Fast and Curious
Il faut avoir expérimenté la réponse d’Hans Ulrich Obrist à une invitation d’interview – qu’il suggère de tenir à 6 heures du matin (8 heures dans le meilleur des cas) – pour comprendre combien cet être né en 1968, tout de chair et de sang, est aussi probablement fait de l’étoffe des robots. Version intelligence dernière, voire future, génération. Il fonctionne, pour son entourage, comme un élixir de jouissance du vivace et bel aujourd’hui, et du moment d’après. Tant il porte de projets, tant il travaille à réunir et réfléchir les disciplines autour de son unique passion, l’art. Depuis sa prime jeunesse, pour mener à bien son grand œuvre – alimenter chaque instant de son existence de savoirs et de questionnements –, il suit son propre algorithme. Il a mis au point un rituel de vie auquel il ne déroge guère. Lever 6 heures, coucher minuit: entre-temps il aura force lu, vu, parlé, écrit... mais également communiqué avec ses trois assistants. Deux diurnes, localisés dans les Serpentine Galleries, un nocturne (sis à son domicile londonien): un certain Shackleton, descendant direct de l’explorateur de l’Antarctique, de bonne endurance donc. Charge pour lui – entre autres missions – de transcrire les interviews d’Obrist. Stakhanoviste de l’exercice, il a accumulé des milliers d’heures de captation de rencontres d’artistes, philosophes, architectes...

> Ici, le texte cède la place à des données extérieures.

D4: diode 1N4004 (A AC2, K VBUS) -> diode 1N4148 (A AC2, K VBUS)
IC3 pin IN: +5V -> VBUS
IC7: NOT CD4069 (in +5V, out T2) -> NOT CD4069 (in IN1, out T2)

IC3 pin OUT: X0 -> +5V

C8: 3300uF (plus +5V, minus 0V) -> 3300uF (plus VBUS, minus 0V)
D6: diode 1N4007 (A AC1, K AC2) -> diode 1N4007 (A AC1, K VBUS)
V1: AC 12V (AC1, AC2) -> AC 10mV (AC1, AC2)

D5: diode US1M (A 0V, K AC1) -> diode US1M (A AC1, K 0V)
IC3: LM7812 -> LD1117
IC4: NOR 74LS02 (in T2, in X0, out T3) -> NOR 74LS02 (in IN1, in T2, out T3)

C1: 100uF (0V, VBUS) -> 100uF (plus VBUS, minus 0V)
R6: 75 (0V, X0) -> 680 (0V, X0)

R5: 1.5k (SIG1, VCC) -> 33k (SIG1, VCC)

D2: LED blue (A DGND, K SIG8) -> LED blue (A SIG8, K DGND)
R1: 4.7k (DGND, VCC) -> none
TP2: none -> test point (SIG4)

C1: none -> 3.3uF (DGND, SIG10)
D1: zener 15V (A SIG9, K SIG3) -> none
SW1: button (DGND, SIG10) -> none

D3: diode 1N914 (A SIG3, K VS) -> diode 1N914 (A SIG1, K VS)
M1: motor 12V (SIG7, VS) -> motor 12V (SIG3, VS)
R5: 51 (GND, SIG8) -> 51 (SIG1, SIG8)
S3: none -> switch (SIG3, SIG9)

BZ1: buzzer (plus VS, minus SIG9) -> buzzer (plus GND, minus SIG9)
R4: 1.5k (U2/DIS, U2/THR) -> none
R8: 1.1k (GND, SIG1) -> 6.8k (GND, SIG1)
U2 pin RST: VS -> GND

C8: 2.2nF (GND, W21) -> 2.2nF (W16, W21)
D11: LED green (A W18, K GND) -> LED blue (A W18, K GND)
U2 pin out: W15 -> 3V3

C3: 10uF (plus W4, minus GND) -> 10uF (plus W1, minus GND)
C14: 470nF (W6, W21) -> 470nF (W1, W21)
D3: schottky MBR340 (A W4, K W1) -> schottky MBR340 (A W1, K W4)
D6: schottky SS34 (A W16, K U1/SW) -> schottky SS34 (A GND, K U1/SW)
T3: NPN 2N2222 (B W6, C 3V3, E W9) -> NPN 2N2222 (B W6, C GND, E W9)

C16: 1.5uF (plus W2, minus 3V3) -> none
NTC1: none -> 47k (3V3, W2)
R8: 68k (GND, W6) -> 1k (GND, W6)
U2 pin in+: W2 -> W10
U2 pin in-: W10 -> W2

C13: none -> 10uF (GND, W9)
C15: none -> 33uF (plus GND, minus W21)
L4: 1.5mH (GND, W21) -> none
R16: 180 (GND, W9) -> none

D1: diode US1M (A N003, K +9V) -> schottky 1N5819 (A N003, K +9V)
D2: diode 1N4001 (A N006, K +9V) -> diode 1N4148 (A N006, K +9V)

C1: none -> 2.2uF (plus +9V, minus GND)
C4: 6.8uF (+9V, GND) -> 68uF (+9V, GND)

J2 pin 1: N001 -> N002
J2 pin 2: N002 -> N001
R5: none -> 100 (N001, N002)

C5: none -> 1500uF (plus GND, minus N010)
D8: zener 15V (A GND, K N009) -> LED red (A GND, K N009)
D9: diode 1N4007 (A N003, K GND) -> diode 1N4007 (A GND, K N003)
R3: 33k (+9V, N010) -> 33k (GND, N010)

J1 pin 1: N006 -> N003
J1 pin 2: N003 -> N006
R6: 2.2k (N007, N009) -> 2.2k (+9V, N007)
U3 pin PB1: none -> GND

Dans le lexique obristien: urgent, archipel (qu’il prononce «arkipel»), connexion, démocratie. Il se concentre sur ce et ceux qui l’intéressent profondément, et dont il pressent l’apport aux grands débats du monde. En ce sens, il s’inscrit dans une pensée positive. À son actif, exhumation de l’oubli d’artistes importants, tels qu’Huguette Caland et Etel Adnan, mais aussi mise sur orbite de jeunes créateurs devenus grands, Olafur Eliasson notamment. Adepte de l’abolition des limites temporelles, spatiales, intellectuelles, il s’intéresse au renouvellement des règles du jeu, comme dans «Do It», principe d’exposition mis au point avec Christian Boltanski et Bertrand Lavier en 1993, et qu’il ne cesse de réinventer.
Celui qui jugeait l’école «trop lente» a très tôt réalisé son Grand Tour. À 17 ans, le fils unique né en 1968 d’un paisible couple des environs de Saint-Gall décide de découvrir le vaste monde de l’art: les musées et les artistes. Direction les trains de nuit, qui lui autorisent un voyage économe en temps de veille et lui épargnent les frais d’une nuit d’hôtel. Il se confronte alors aux plus grands acteurs de l’art contemporain. En préface à ... dontstopdontstopdontstop (éd. Presses du Réel, 2007), ouvrage rassemblant ses écrits de 1990 à 2006, sur des expositions clefs d’Obrist, Rem Koolhaas remarquait qu’a contrario des personnalités avides du verbe, enclines à vouloir capter et garder la lumière, Obrist aime à faire circuler la parole. Avec le même Koolhaas, il avait organisé, en 2006, le premier Serpentine Marathon, soit une session de vingt-quatre heures d’entretiens. Depuis, il a récidivé, rassemblant autour de lui des personnalités de toutes disciplines: à la manière d’un Diaghilev, il met en correspondance des individualités qui, par leurs échanges, apportent leur écot au savoir collectif. Connecting people est l’un des nombreux, et généreux, talents de Hans Ulrich Obrist. À quoi attribuer cette pacifique voracité? «Peut-être, à la manière de Pessoa, suis-je en état permanent d’intranquillité», indique-t-il calmement.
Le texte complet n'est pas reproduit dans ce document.